They are returns from FIFA and its commercial associates, which have not taken up their full allocation.
Local organizers and FIFA had said the 500,000 tickets made available to the public in the final ticketing phase on April 15 were the last to go on sale.
Valcke also said he had received a report from Interpol on Tuesday regarding the Saudi citizen arrested in Iraq who claimed to be plotting an attack on the World Cup.
"The report says it was just a bluff and there was nothing concrete behind this threat," Valcke said.
"As far as FIFA is concerned we don't believe the group wants to attack this tournament.

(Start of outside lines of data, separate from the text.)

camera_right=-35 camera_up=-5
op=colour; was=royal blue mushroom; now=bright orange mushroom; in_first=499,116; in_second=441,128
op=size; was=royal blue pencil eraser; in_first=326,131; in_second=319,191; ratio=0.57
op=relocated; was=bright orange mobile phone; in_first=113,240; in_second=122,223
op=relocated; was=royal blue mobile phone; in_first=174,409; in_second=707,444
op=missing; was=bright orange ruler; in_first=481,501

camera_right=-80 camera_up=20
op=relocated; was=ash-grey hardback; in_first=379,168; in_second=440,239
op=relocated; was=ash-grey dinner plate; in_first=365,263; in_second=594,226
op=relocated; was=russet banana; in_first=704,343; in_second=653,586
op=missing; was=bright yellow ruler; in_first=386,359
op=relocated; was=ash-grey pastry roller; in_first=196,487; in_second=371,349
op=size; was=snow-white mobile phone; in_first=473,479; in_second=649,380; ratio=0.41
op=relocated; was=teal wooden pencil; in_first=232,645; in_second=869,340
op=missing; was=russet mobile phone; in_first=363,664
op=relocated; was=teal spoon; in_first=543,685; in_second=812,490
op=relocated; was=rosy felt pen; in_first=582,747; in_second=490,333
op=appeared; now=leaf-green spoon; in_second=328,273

There are various nationalities in this World Cup and we don't see any reason for such an attack to occur," he said.
Valcke was joined by chief local organizer Danny Jordaan at the 70,000-seat Greenpoint Stadium, which cost an estimated $350 million – the country's most expensive new World Cup venue.

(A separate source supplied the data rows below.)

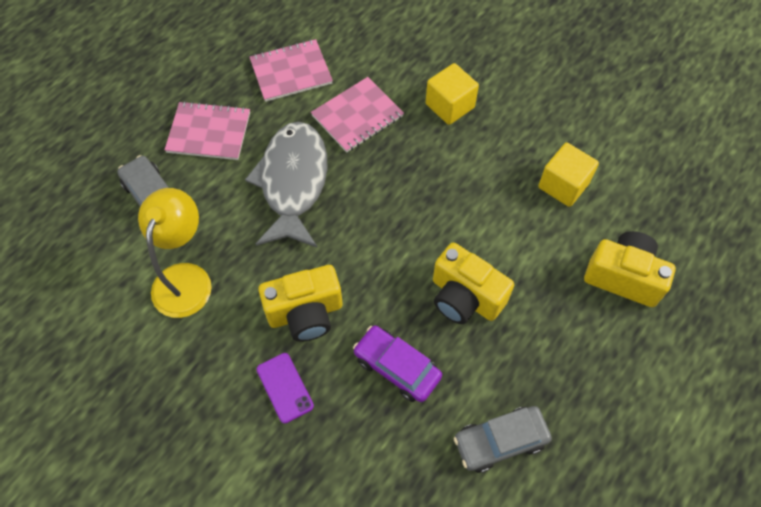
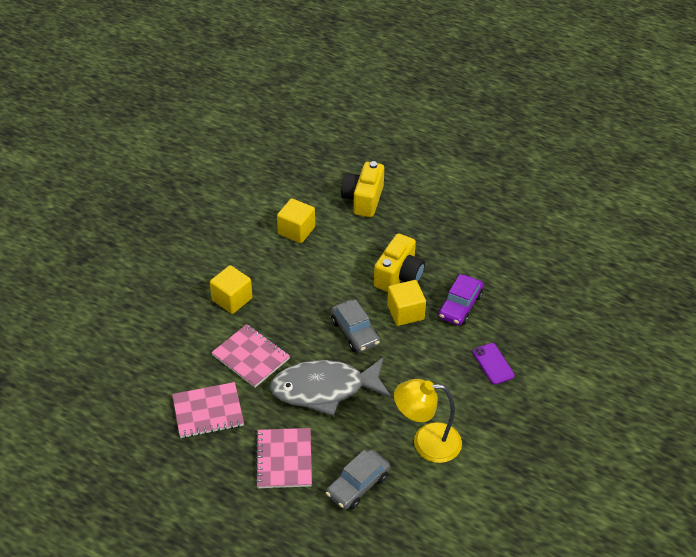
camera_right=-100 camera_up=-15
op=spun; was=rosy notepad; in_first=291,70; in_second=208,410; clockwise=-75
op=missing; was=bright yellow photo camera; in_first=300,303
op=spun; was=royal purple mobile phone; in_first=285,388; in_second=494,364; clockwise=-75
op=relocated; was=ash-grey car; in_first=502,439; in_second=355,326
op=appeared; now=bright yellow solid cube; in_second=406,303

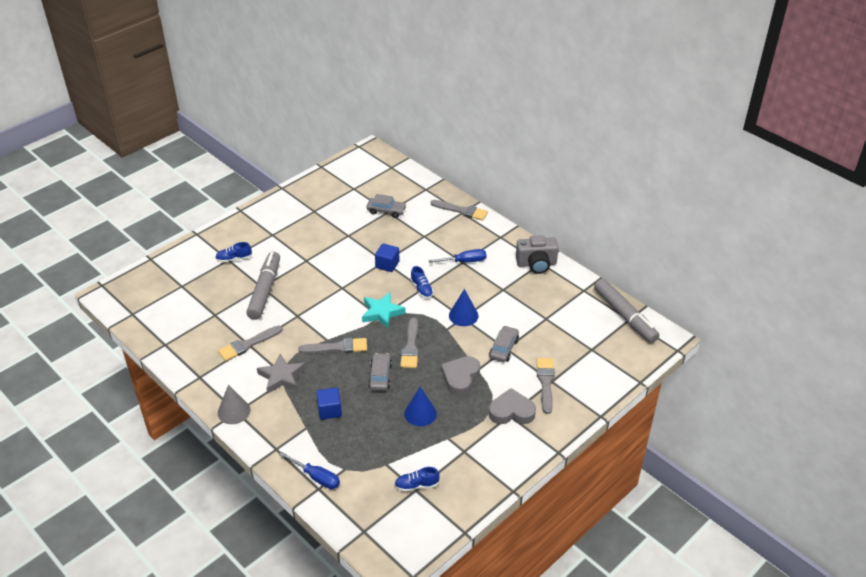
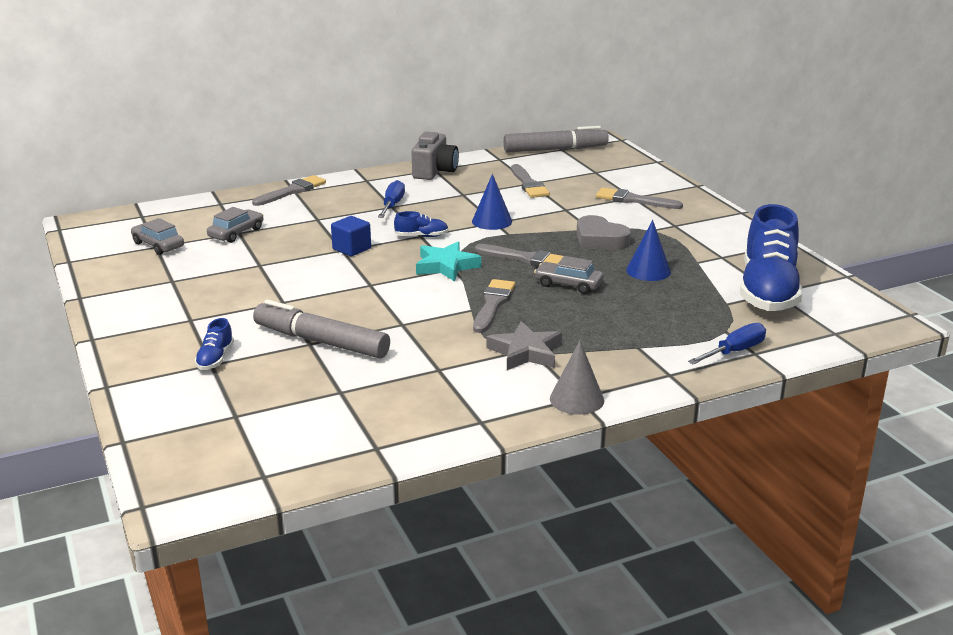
camera_right=-70 camera_up=-15
op=relocated; was=ash-grey brush; in_first=250,343; in_second=530,181
op=relocated; was=ash-grey car; in_first=504,344; in_second=157,236
op=missing; was=royal blue solid cube; in_first=329,404
op=missing; was=ash-grey heart; in_first=512,406
op=size; was=royal blue lace-up shoe; in_first=417,479; in_second=771,257; ratio=2.44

Valcke and Jordaan are part of a delegation currently touring South Africa to take over the 10 stadiums to be used for the World Cup.
But the issue over whether fans will fill the venues during the tournament is still unresolved.
FIFA told The Associated Press late Wednesday that it had reached nearly 96 percent sales at all matches and "was very pleased with the situation."
However, 246,000 of the total 2.88 million World Cup tickets remain unsold with the latest returns from FIFA.
The stadium delegation heads to Durban to take charge of Moses Mabhida Stadium and will visit Johannesburg's Ellis Park on Thursday.
FIFA president Sepp Blatter will join the tour when it heads to the northern cities of Polokwane and Nelspruit on Saturday and ends in Port Elizabeth on Sunday.